Lead Compensator

Lead compensator:-

A Lead compensator has a Transfer function of the form G(s) = \frac{s+z_{c}}{s+p_{c}}------EQN(I)

G(s) = \frac{s+\frac{1}{\tau }}{s+\frac{1}{\alpha \tau }},    where \alpha =\frac{z_{c}}{p_{c}}< 1     and \tau > 0

Pole-zero plot of Lead compensator:-

i.e, the pole is located to the left of the zero.

  • A lead compensator speeds up the transient response and increases margin of stability of a system.
  • It also helps  to increase the system error constant through a limited range.

Realization of Lead compensator as an Electrical Network:-

The lead compensator can be realized by an electrical Network.

Assume impedance of source is zero  [Z_{s} =0] and output load impedance to be infinite .
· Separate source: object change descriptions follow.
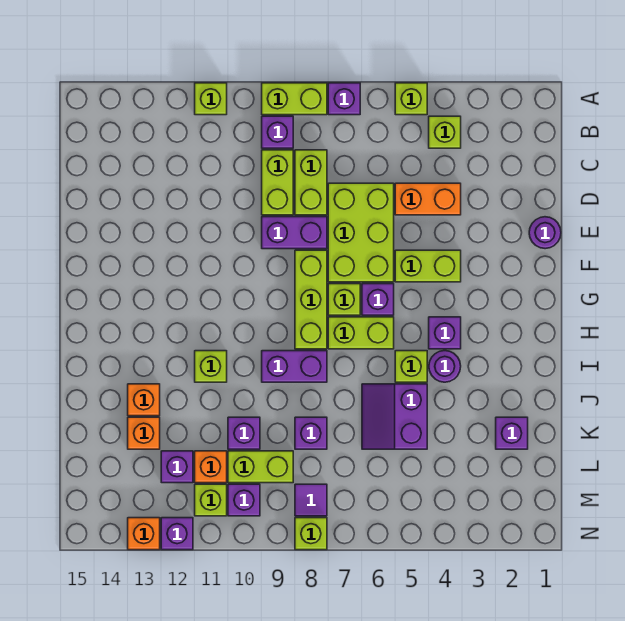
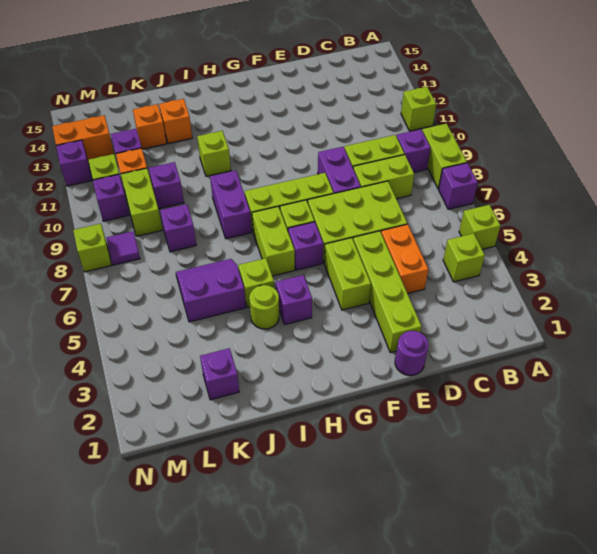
none -> lime brick E2:E5 level 1
purple round brick I4 level 1 -> lime round brick I4 level 1
orange brick N13 level 1 -> orange brick M13:N13 level 1

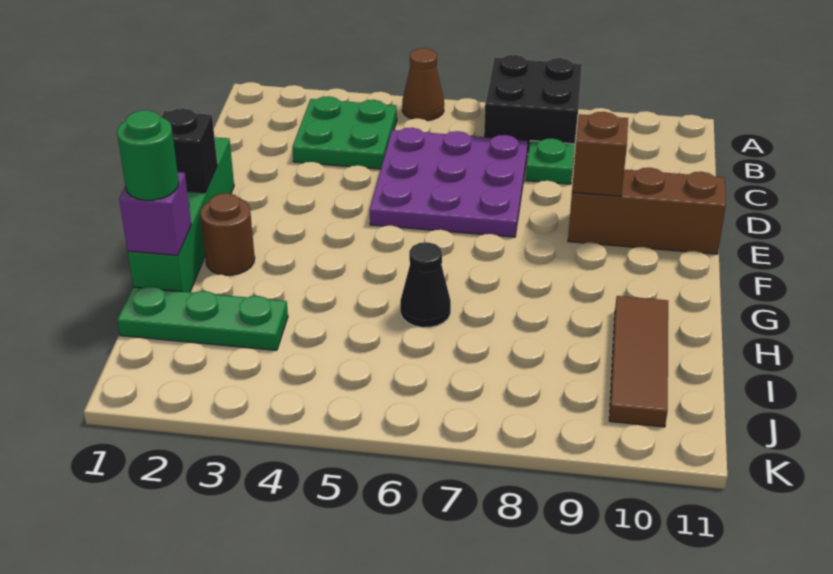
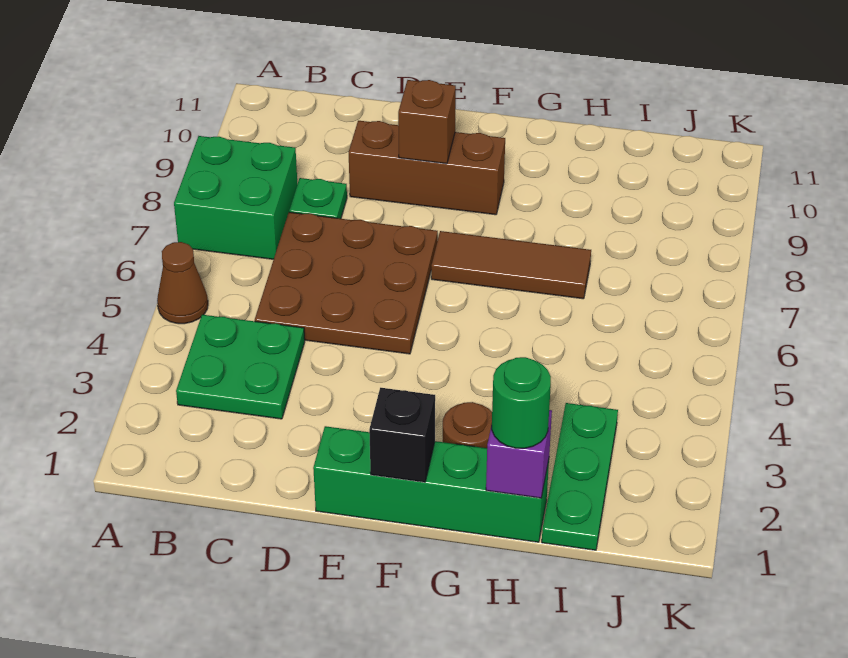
black brick A7:B8 level 1 -> green brick A7:B8 level 1
purple plate C5:E7 level 1 -> brown plate C5:E7 level 1
brown brick E9:E11 level 1 -> brown brick D9:F9 level 1
black cone H6 level 1 -> none
brown tile H10:J10 level 1 -> brown tile F7:H7 level 1

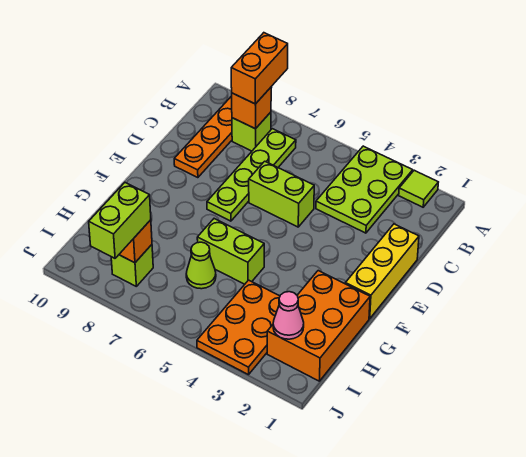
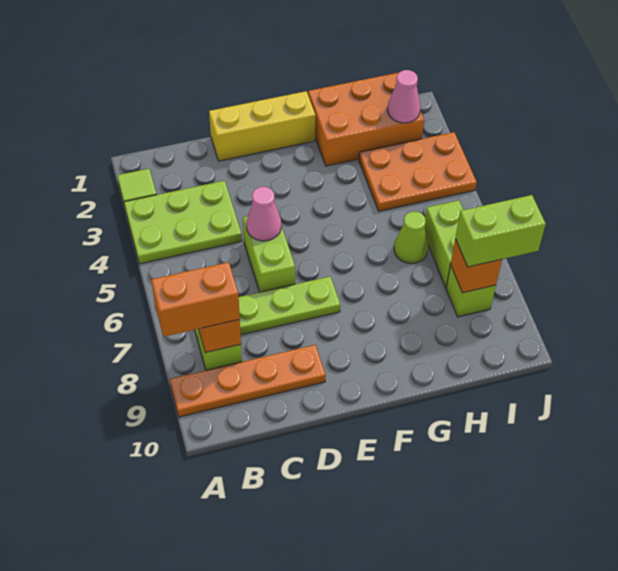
none -> pink cone D5 level 2
lime brick G5:G6 level 1 -> lime brick I6:I7 level 1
The transfer function is \frac{E_{o}(s)}{E_{i}(s)} = \frac{R_{2}}{R_{2}+(R_{1}|| \frac{1}{Cs})}

\frac{E_{o}(s)}{E_{i}(s)} = \frac{R_{2}}{R_{2}+\frac{(R_{1}\frac{1}{Cs})}{(R_{1}+\frac{1}{Cs})}}

\frac{E_{o}(s)}{E_{i}(s)} = \frac{R_{2}(R_{1}+\frac{1}{Cs})}{R_{2}(R_{1}+\frac{1}{Cs})+R_{1}\frac{1}{Cs}}

after simplification

\frac{E_{o}(s)}{E_{i}(s)} =\frac{s+\frac{1}{R_{1}C}}{s+\frac{1}{R_{1}C}+\frac{1}{R_{2}C}}

\frac{E_{o}(s)}{E_{i}(s)} =\frac{s+\frac{1}{R_{1}C}}{s+\frac{1}{(\frac{R_{2}}{R_{1}+R_{2}})R_{1}C}}  by comparing this equation with the transfer function of lead compensator has a zero at  Z_{c} =\frac{1}{R_{1}C}  and the pole is p_{c}=\frac{1}{(\frac{R_{2}}{R_{1}+R_{2}})R_{1}C} .

from the pole \alpha =\frac{R_{2}}{R_{1}+R_{2}} and  \tau =R_{1}C.

therefore  the transfer function  has a zero at -\frac{1}{\tau }   and a pole at -\frac{1}{\alpha \tau }.

\frac{E_{o}(s)}{E_{i}(s)} =\frac{s+\frac{1}{\tau }}{s+\frac{1}{\alpha \tau }} = \alpha (\frac{\tau s+1}{\alpha \tau s+1})--------EQN(II).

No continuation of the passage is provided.